Baden-Württemberg reagiert verstimmt auf die Ankündigung des bayerischen Ministerpräsidenten Markus Söder, im Falle einer Wiederwahl Lehrer aus anderen Bundesländern abwerben zu wollen. «Bisher war es Konsens in der Kultusministerkonferenz, dass wir einen fairen Wettbewerb haben und uns nicht gegenseitig die Lehrkräfte abspenstig machen oder große Abwerbungskampagnen fahren», sagte Baden-Württembergs Kultusministerin Theresa Schopper (Grüne) der «Südwest Presse».
Söder (CSU) hatte angekündigt, dass Bayern auch Pädagogen aus anderen Ländern abwerben wolle, um seinen eigenen Bedarf an Lehrerinnen und Lehrern zu decken. Dazu werde Bayern nicht nur deutlich machen, dass Lehrer dort zum Teil deutlich besser bezahlt würden als in anderen Ländern. Zudem kündigte er an, ein Paket für Start- und Umzugshilfe für wechselwillige Lehrer auflegen zu wollen.
Mit der Stralsunder Erklärung aus dem Jahr 2009 hatten sich die Bundesländer eigentlich darauf geeinigt, auf das gegenseitige offensive Abwerben von Lehrkräften zu verzichten. Stattdessen solle es unter ihnen «eine vertrauensvolle Abstimmung vor allem bei der Rekrutierung von Lehrerinnen und Lehrern» geben, die sich in einem «fairen Wettbewerb» zeige.

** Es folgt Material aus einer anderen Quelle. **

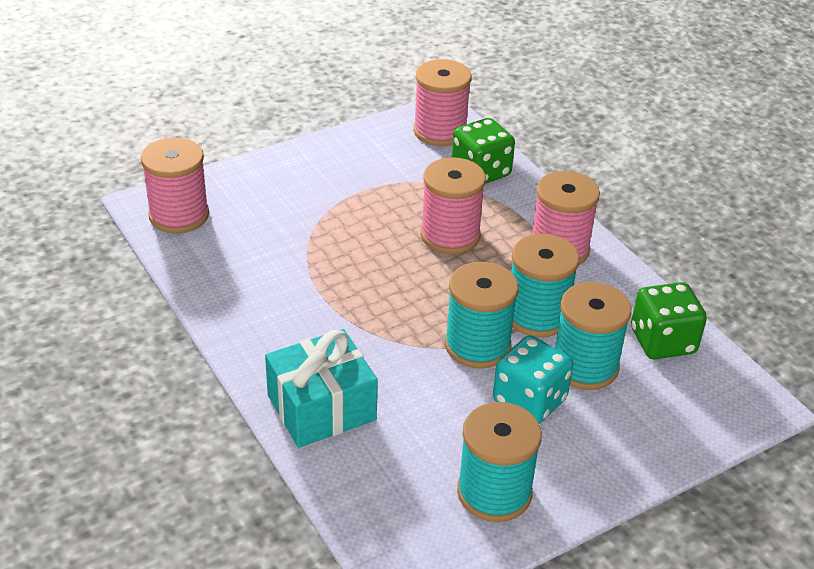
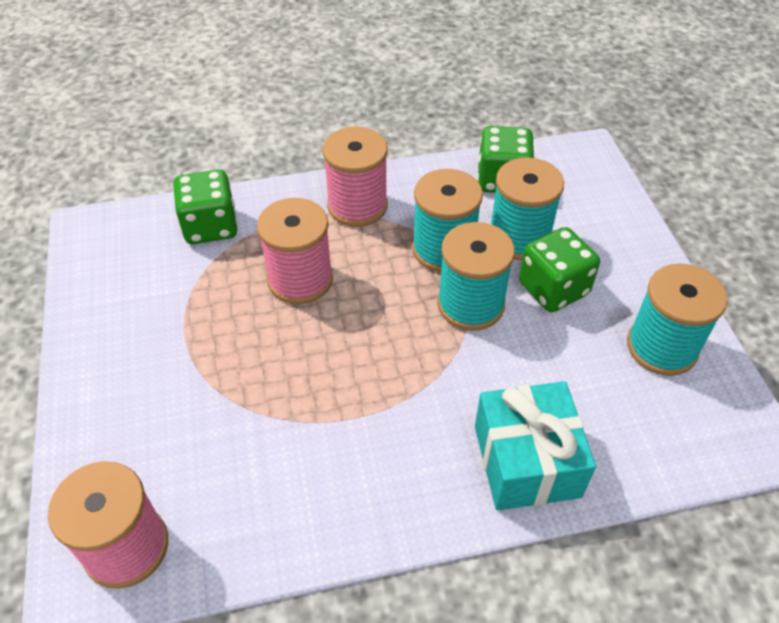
camera: 70 degrees left, 10 degrees up
(440, 131) = (121, 239): pink spool -> none
(529, 401) = (553, 288): turquoise dice -> green dice

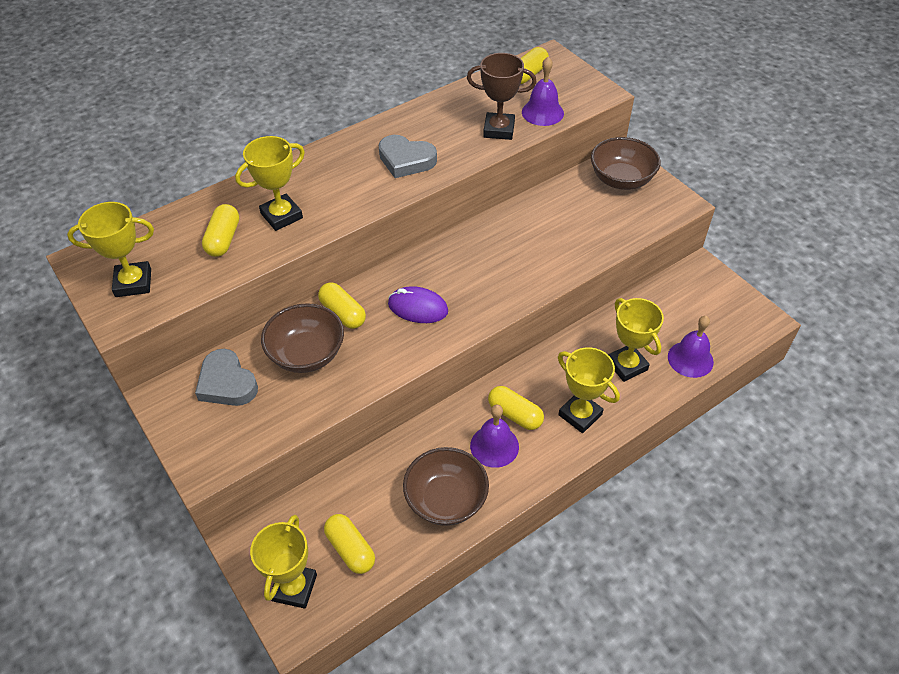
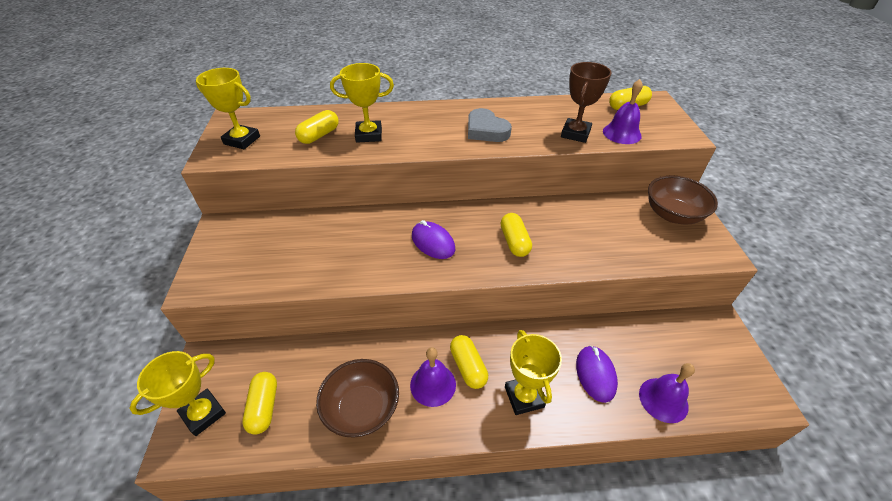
camera: 30 degrees right, 5 degrees down
(227, 383) = (263, 236): grey heart -> none
(307, 354) = (329, 240): brown bowl -> none
(343, 313) = (377, 223): yellow capsule -> yellow capsule (514, 242)
(499, 130) = (575, 134): brown trophy -> brown trophy turned 75 degrees clockwise
(626, 365) = (595, 374): yellow trophy -> purple mouse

«Die Bekämpfung des deutschlandweiten Lehrermangels muss eine Gemeinschaftsaufgabe der Länder und des Bundes sein, und auch Bayern sollte sich daran beteiligen»
Auch Thüringens Bildungsminister Helmut Holter hatte das Nachbarland kritisiert. Bayern drohe eine Abwerbespirale in Gang zu setzen, «die keines der gemeinsamen Probleme löst», sagte der Linke-Politiker. Es scheine so, als wolle der Freistaat damit den Konsens der Stralsunder Erklärung verlassen. «Die Bekämpfung des deutschlandweiten Lehrermangels muss eine Gemeinschaftsaufgabe der Länder und des Bundes sein, und auch Bayern sollte sich daran beteiligen», sagte Holter.
Unterstützung für seinen Vorschlag erhielt Söder vom Vorsitzenden des Ausschusses für Bildung und Kultus im bayerischen Landtag, Tobias Gotthardt (Freie Wähler). Jenseits aller Absprachen würden viele Bundesländer in den grenzenlos abrufbaren sozialen Medien «teils massiv» um Lehrkräfte für ihren Standort werben, sagte er. «Allen voran Mecklenburg-Vorpommern seit 2014, aber auch Sachsen, NRW, Baden-Württemberg, Thüringen und andere.»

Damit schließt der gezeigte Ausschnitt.